Seeing and Believing

Seeing and Believing

Gillian Wearing (b. 1963), whose new retrospective opens next month at the Guggenheim, New York, has been exploring the relationship between self-presentation and illusion for three decades. Born in Birmingham, England, Wearing studied at London’s Chelsea School of Art and Goldsmiths before breaking through with her 1992-1993 project Signs that Say What You Want Them To Say and Not Signs that Say What Someone Else Wants You To Say. This set of photographs encapsulated the spirit of the Young British Artists era – with an irreverent take on the tradition of street photography. Wearing positioned herself in a busy area of South London and asked passers-by to write down what was on their minds, before seeking their permission to photograph them holding their sheet of paper.
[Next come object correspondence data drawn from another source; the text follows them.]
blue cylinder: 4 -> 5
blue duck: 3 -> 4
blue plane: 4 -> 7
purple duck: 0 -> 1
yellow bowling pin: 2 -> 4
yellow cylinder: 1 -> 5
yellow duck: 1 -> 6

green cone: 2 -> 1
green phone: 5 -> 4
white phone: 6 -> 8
Following in the footsteps of the American Pictures Generation, this deceptively simple idea cut through the social and ideological baggage of documentary photography and its tendency tap into pre-existing beliefs and prejudices. Instead, Wearing presented real people who had been given the opportunity to reveal their most intimate thoughts and feelings, rather than having them imposed by a third party. The project implicitly queried the ruse of naturalism, intimacy and unfettered access to reality that already defined news media, and was beginning to creep into other aspects of popular culture. Could we really believe everything we were seeing? Reality TV was just around the corner—indeed, one of Wearing’s achievements as an artist is to predict the culture of social media.

Many of the Signs… images ask deeper questions about the cultural coding of facial expressions, physical appearance and even language itself. Created in an era of economic downturn, the series exposed, amongst other issues, a persistent culture of stigma around poverty and mental health, particularly amongst men. In one memorable shot, a tall man with a facial tattoo announces that “I have been certified as mildly insane!” In another, a mild-mannered young suited professional presents the words: “I’m desperate.”
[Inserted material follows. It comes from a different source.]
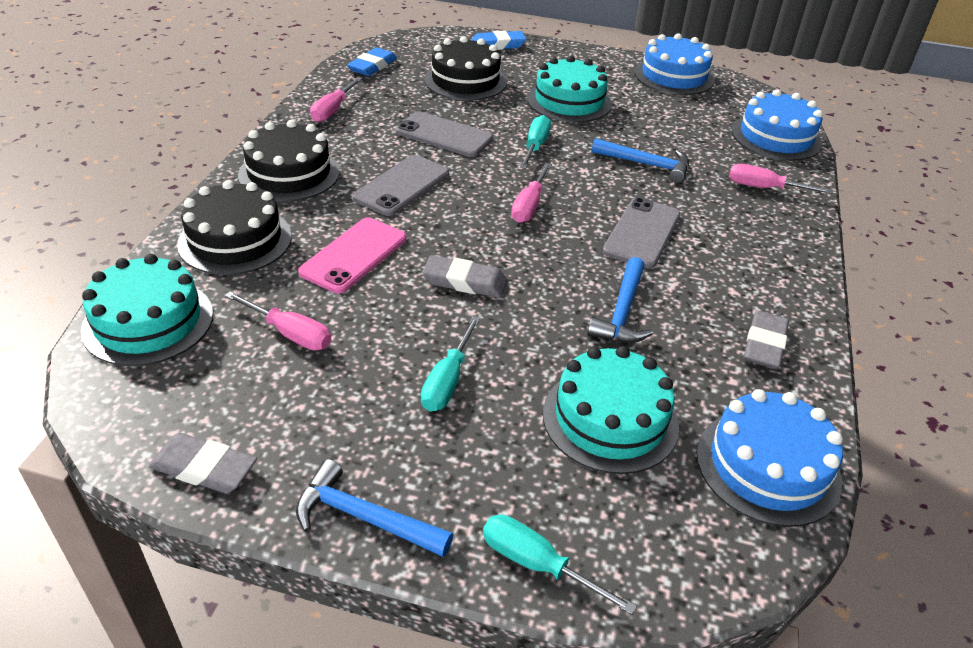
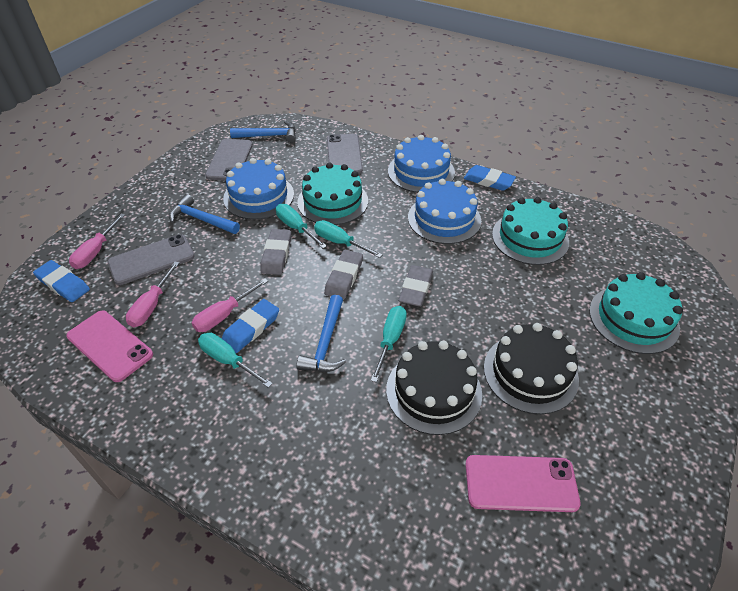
black cake: 3 -> 2
blue eraser: 2 -> 3
pink phone: 1 -> 2
pink screwdriver: 4 -> 3
turquoise screwdriver: 3 -> 4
The following year, Wearing created Confess all on video. Don’t worry you will be in disguise. Intrigued? Call Gillian (1994), a 30-minute-long video made from footage of strangers recruited through an ad in Time Out magazine. They offloaded their terrors and fantasies to the camera whilst their identity was protected by a mask. The use of masks would become a recurring motif in Wearing’s work, as suggested by the subtitle of this new retrospective: Wearing Masks. For 2000’s Trauma, eight interviewees spoke about life-defining traumas suffered at different ages, with silicon face coverings approximating – in an almost grotesque distortion of naturalism – their appearance at the time of the event or experience in question. These works, like Signs…, reveal the disconnect between the visual cues we use to gauge people’s moods and thoughts and the complexity of their inner lives. Masks have consistently been used by Wearing as an aspect of satirical or anti- self-portraiture. In her 2003 series Albums, Wearing reconstructed family snapshots using prosthetics created with the help of experts from Madame Tussauds, allowing her to take on the appearance of her siblings – or herself – at younger ages. These pieces asked us to consider how people are shaped by their life experiences, their close relationships and stories they tell themselves.
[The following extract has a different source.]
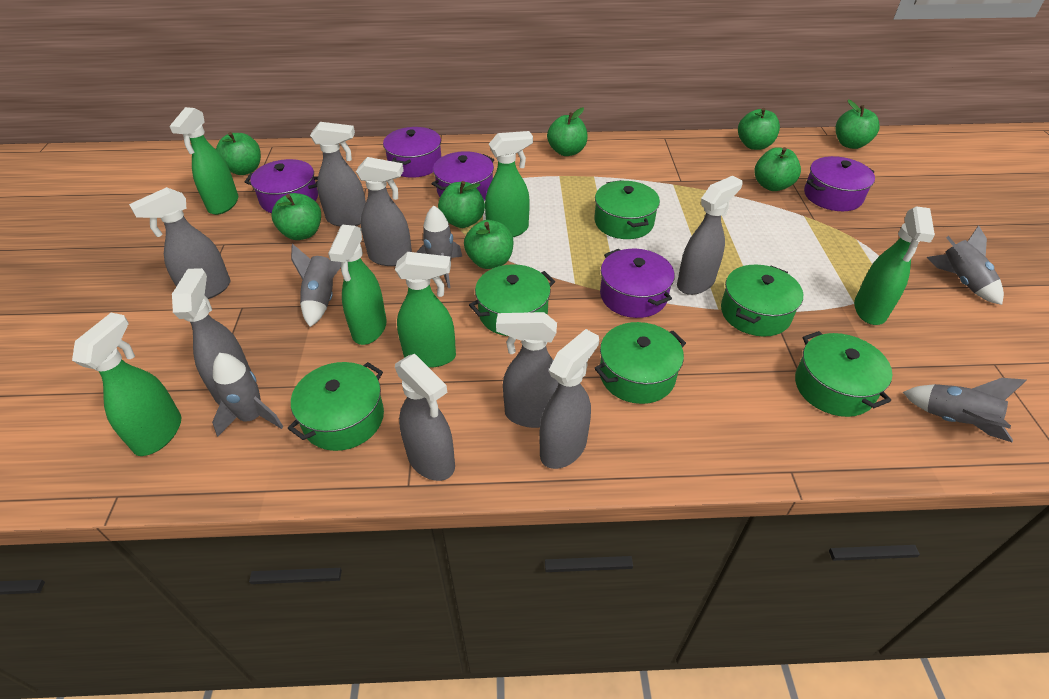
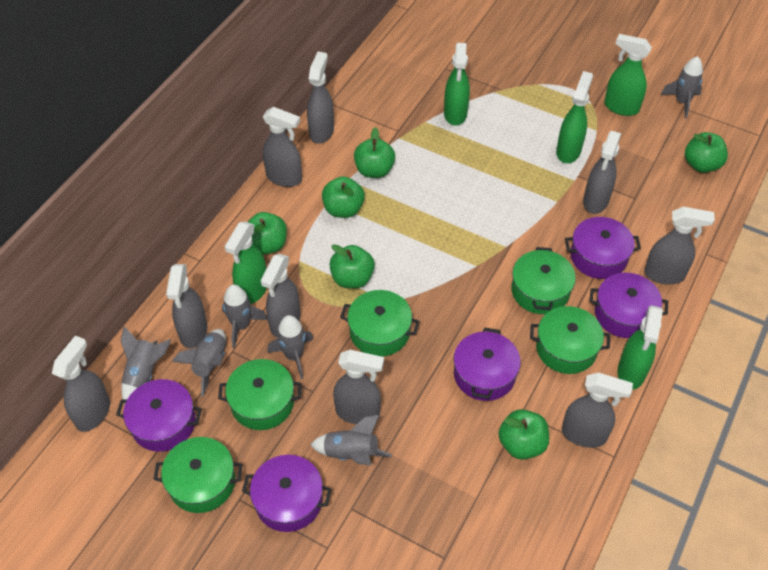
green apple: 8 -> 6
green pot: 6 -> 5
green spray bottle: 6 -> 5
grey rocket: 5 -> 6
grey spray bottle: 8 -> 9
More recently, Wearing has begun to incorporate sculpture with a range of public artworks. 2014’s bronze statue A Real Birmingham Family depicts two local sisters, Roma and Emma Jones, one of them pregnant, holding hands with their two children. Working in this medium, Wearing seems less interested in questioning identity than in an affirmative celebration of the lived reality of normal people. Simultaneously querying ideas of “normality.” In 2018, Wearing became the first woman artist to create a statue for parliament square. Her bronze likeness of suffragist Millicent Fawcett – holding up a sign reading “Courage Calls to Courage Everywhere” – was the first representation of a woman sited at the location.

The Guggenheim’s forthcoming exhibition will be rounded off with works of collage and sculpture, as well as a recent “sculptural self-portrait” in the form of a gigantic charm bracelet, My Charms (2021), which explores characteristic realms of identity, deception and the interaction between reality and fiction.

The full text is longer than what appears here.